B. LE SCHÉMA D'INTÉGRATION COMPREND PLUSIEURS ÉTAPES SUCCESSIVES

Les articles 7 et 8 du présent projet de loi comprennent les dispositions législatives nécessaires à l'intégration d'Expertise France au sein de l'AFD, en procédant en deux étapes .

Premièrement, l'article 7 prévoit que l'AFD est autorisée à détenir tout ou partie du capital de la société par actions simplifiée (SAS) Expertise France (III de l'article 7).

Par ailleurs, l'article 7 procède à un « toilettage » bienvenu des dispositions relatives à la définition des missions de l'AFD, sans les modifier ni réformer la tutelle de l'opérateur.

En effet, le I de l'article 7 modifie l'article L. 515-13 du code monétaire et financier afin de basculer au niveau législatif certaines dispositions réglementaires relatives à ses missions .

Ainsi, le nouvel article L. 515-13 prévoit que l'AFD exerce une mission permanente d'intérêt public au sens de l'article L. 511-104, en vue de 43 ( * ) :

- contribuer à la mise en oeuvre de la politique d'aide au développement de l'État à l'étranger ;

- contribuer au développement des collectivités territoriales mentionnées à l'article 72-3 de la Constitution .

Ce même article L. 515-13 prévoit que l'AFD contribue à l'action extérieure de la France , permettant ainsi d'asseoir l'autorité hiérarchique du chef diplomatique sur les antennes locales de l'agence ( cf. supra ).

De plus, il inscrit au niveau législatif que le conseil d'administration de l'agence inclut deux députés et deux sénateurs , tel que le prévoit déjà l'actuel article L. 515-13 et R. 515-17 du code monétaire et financier. Toutefois, ces dispositions précisent, contrairement au droit en vigueur, que ces parlementaires sont désignés par les commissions permanentes chargées des affaires étrangères.

Or, le rapporteur pour avis estime que cette précision n'est pas nécessaire, à double titre . D'une part, le dispositif proposé est plus restrictif que le droit en vigueur , alors même que la double tutelle du ministère des affaires étrangères et du ministère de l'économie et des finances justifie qu'un membre de la commission des finances soit représenté au sein du conseil d'administration. D'autre part, l'article 4 de la loi du 3 août 2018 visant à garantir la présence de parlementaires dans certains organismes extérieurs au Parlement (OEP) 44 ( * ) prévoit que le droit commun de ces nominations est la désignation par les présidents de leur assemblée .

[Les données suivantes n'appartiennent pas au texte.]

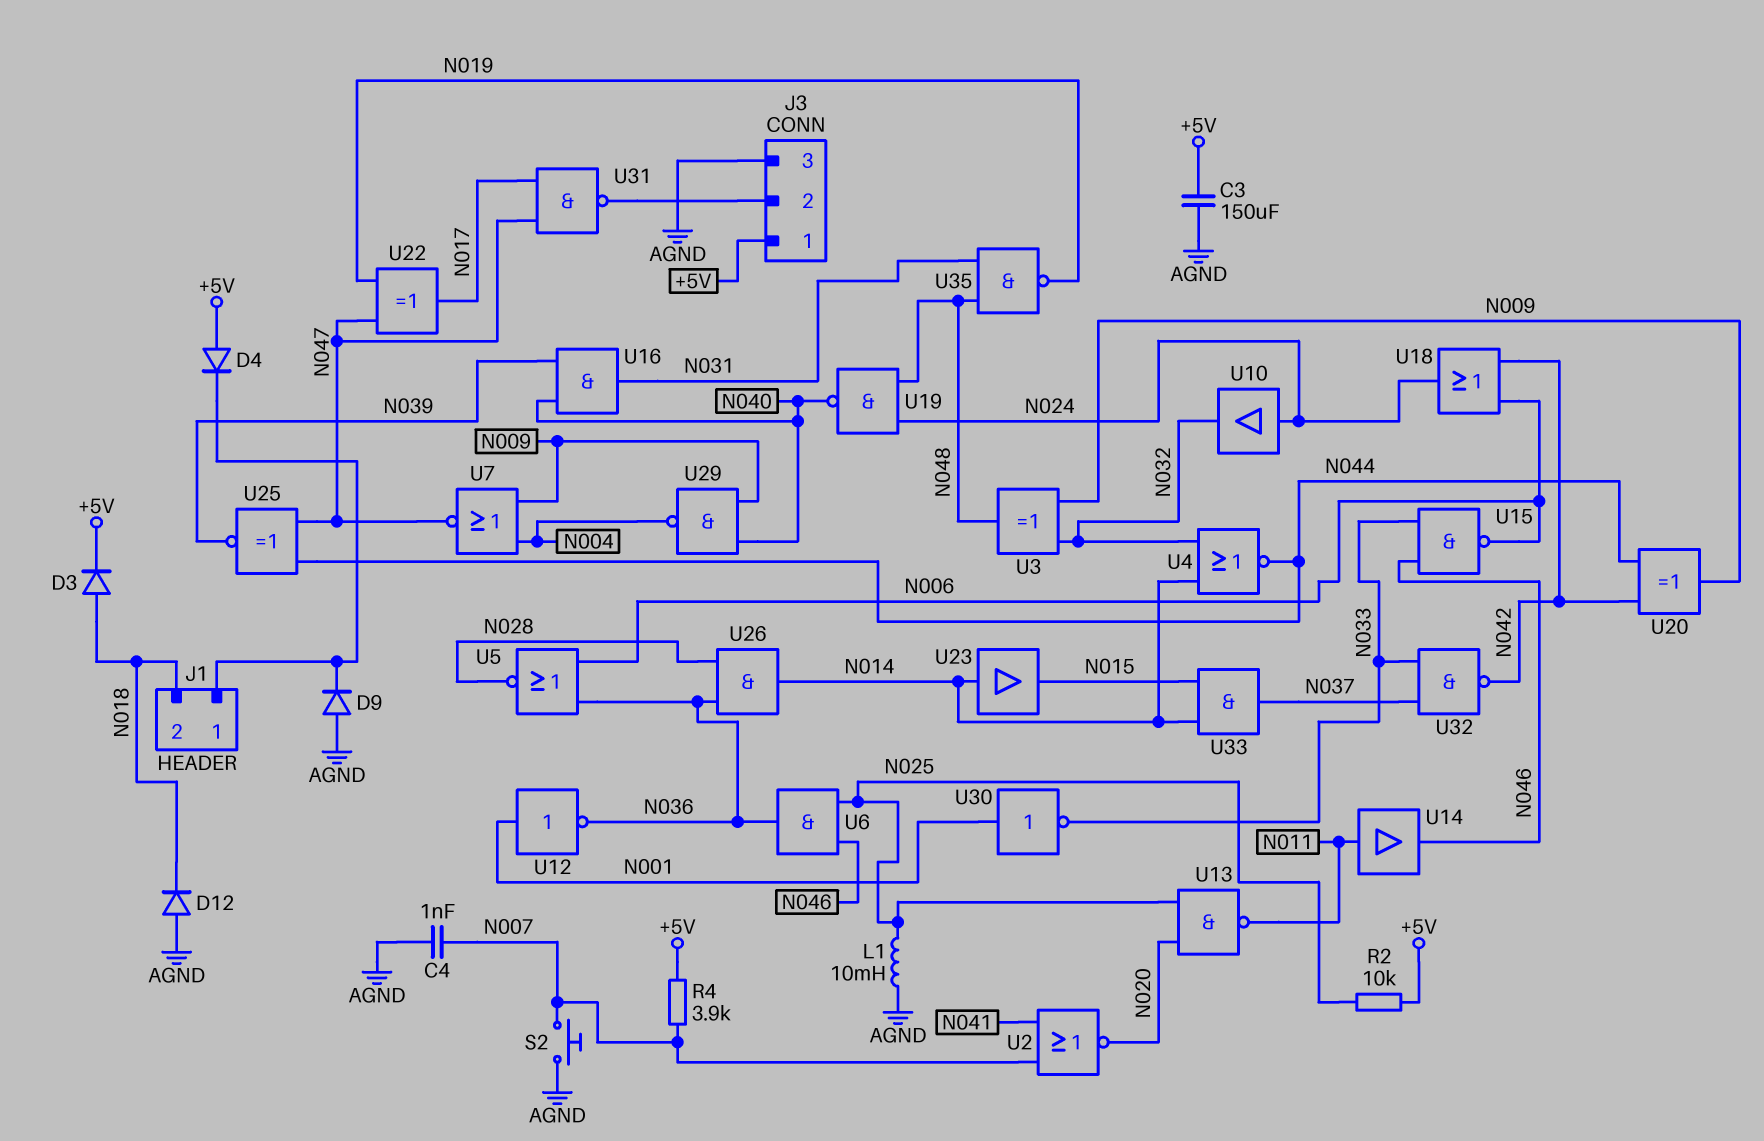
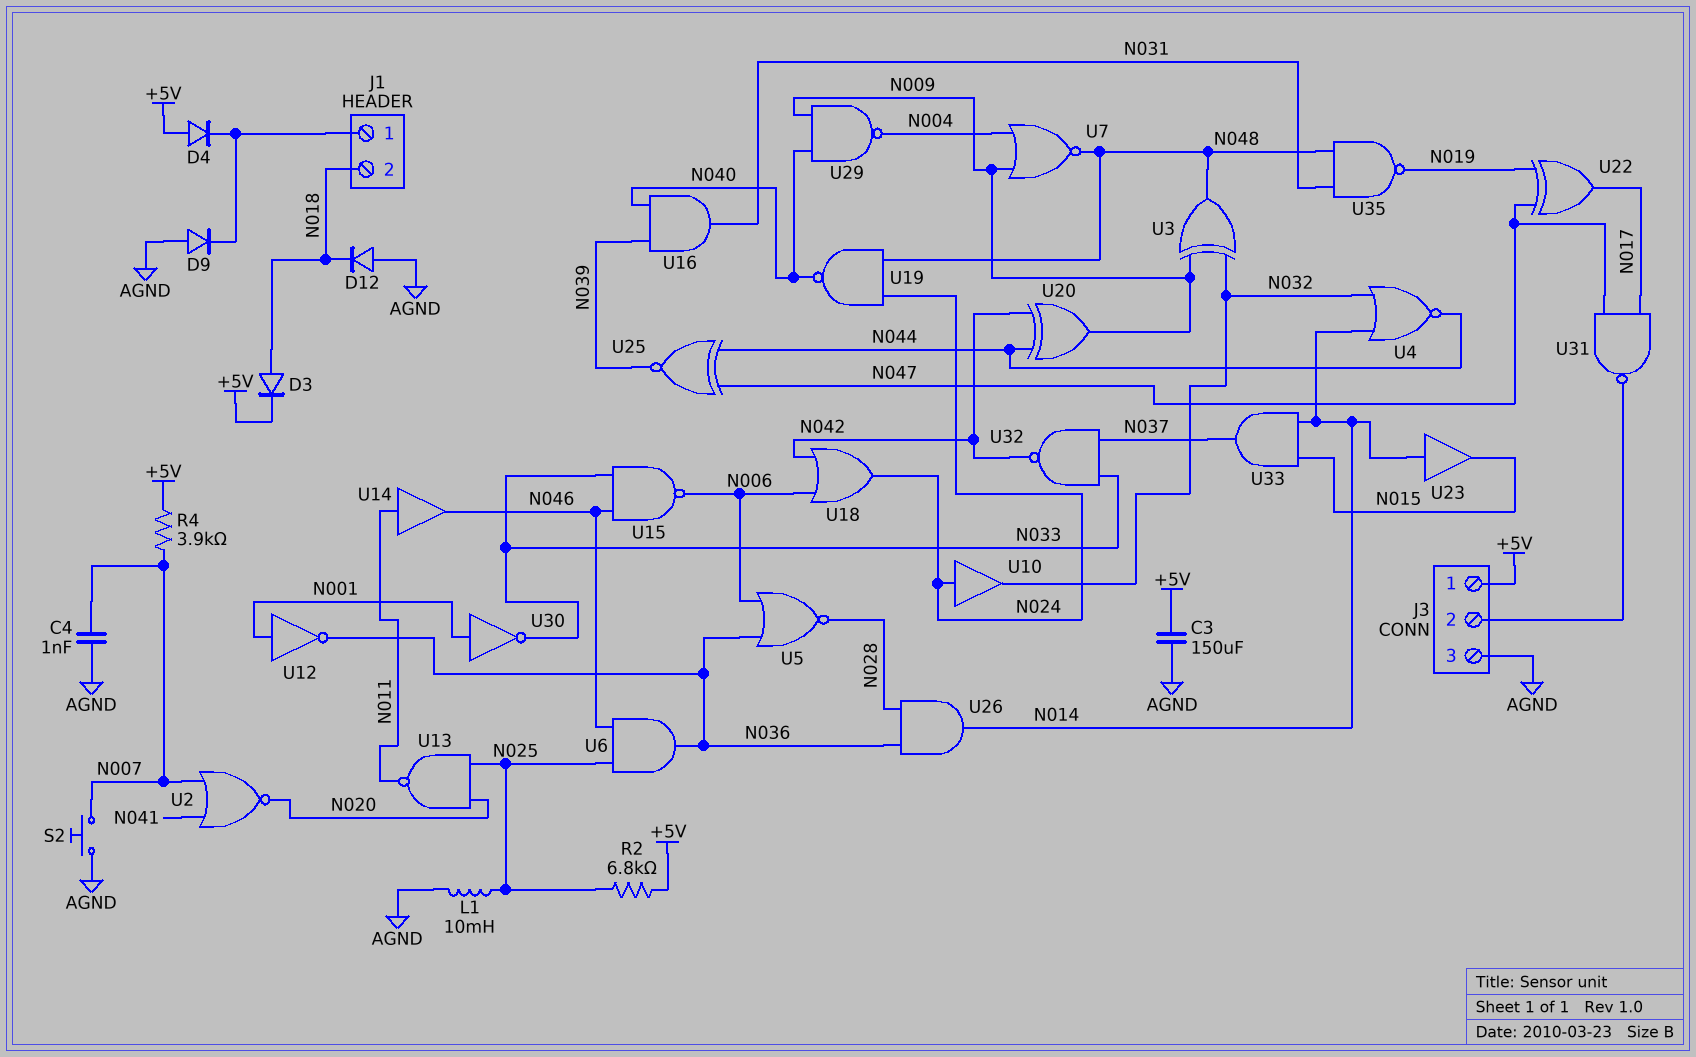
R2: 10k (+5V, N025) -> 6.8k (+5V, N025)
U7: NOR (in N004, in N009, out N047) -> NOR (in N004, in N009, out N048)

Estimant qu'une procédure dérogatoire de nomination n'apparaît pas justifiée, la commission des finances a adopté un amendement COM-151 visant à prévoir que les députés et sénateurs membres du conseil d'administration de l'AFD soient respectivement désignés par le président de l'Assemblée nationale et le président du Sénat .

Par cohérence, elle a adopté les amendements COM-150 à l'article 5, et COM-152 à l'article 8, sur le même fondement .

Le II de l'article 7 autorise l'AFD à gérer des fonds publics et privés dans le cadre d'opérations financées par les personnes suivantes :

- l'Union européenne ;

- des institutions ou organismes internationaux ;

- des collectivités publiques ;

- des États étrangers ;

- des établissements de crédit et banques de développement ;

- des personnes morales publiques ou privées, de droit français ou de droit étranger.

L'AFD peut également confier la gestion de fonds à ces personnes .

D'après les éclairages apportés au rapporteur pour avis par la direction générale du Trésor, ces délégations de fonds se distinguent des subventions , notamment en ce que le délégataire est sollicité par l'AFD, et devient en ce sens un prestataire de celle-ci 45 ( * ) . Le délégataire contractualise avec les participants au programme financé en son nom, et non pas pour le compte de l'AFD. Il est rémunéré par l'AFD. Cette disposition est particulièrement importante pour l'intégration d'Expertise France au sein du groupe AFD, afin de sécuriser juridiquement l'accroissement des activités de l'AFD confiées à Expertise France . Actuellement, cette possibilité de délégation reste marginale.

À l'exception de quelques précisions, la rédaction proposée reprend presque à l'identique les dispositions antérieurement prévues par l'article 10 de la précédente loi d'orientation de 2014 46 ( * ) .

Deuxièmement, l'article 8 transforme Expertise France en SAS , à compter du 1 er juillet 2021 , et en modifie la gouvernance afin de l'intégrer sous forme de filiale au groupe AFD. L'article 8 prévoit les dispositions nécessaires à la transmission des biens, droits, obligations, contrats d'Expertise France à cette nouvelle SAS, ainsi que d'autres dispositions visant à sécuriser le changement de statut juridique. Il indique que son capital est public .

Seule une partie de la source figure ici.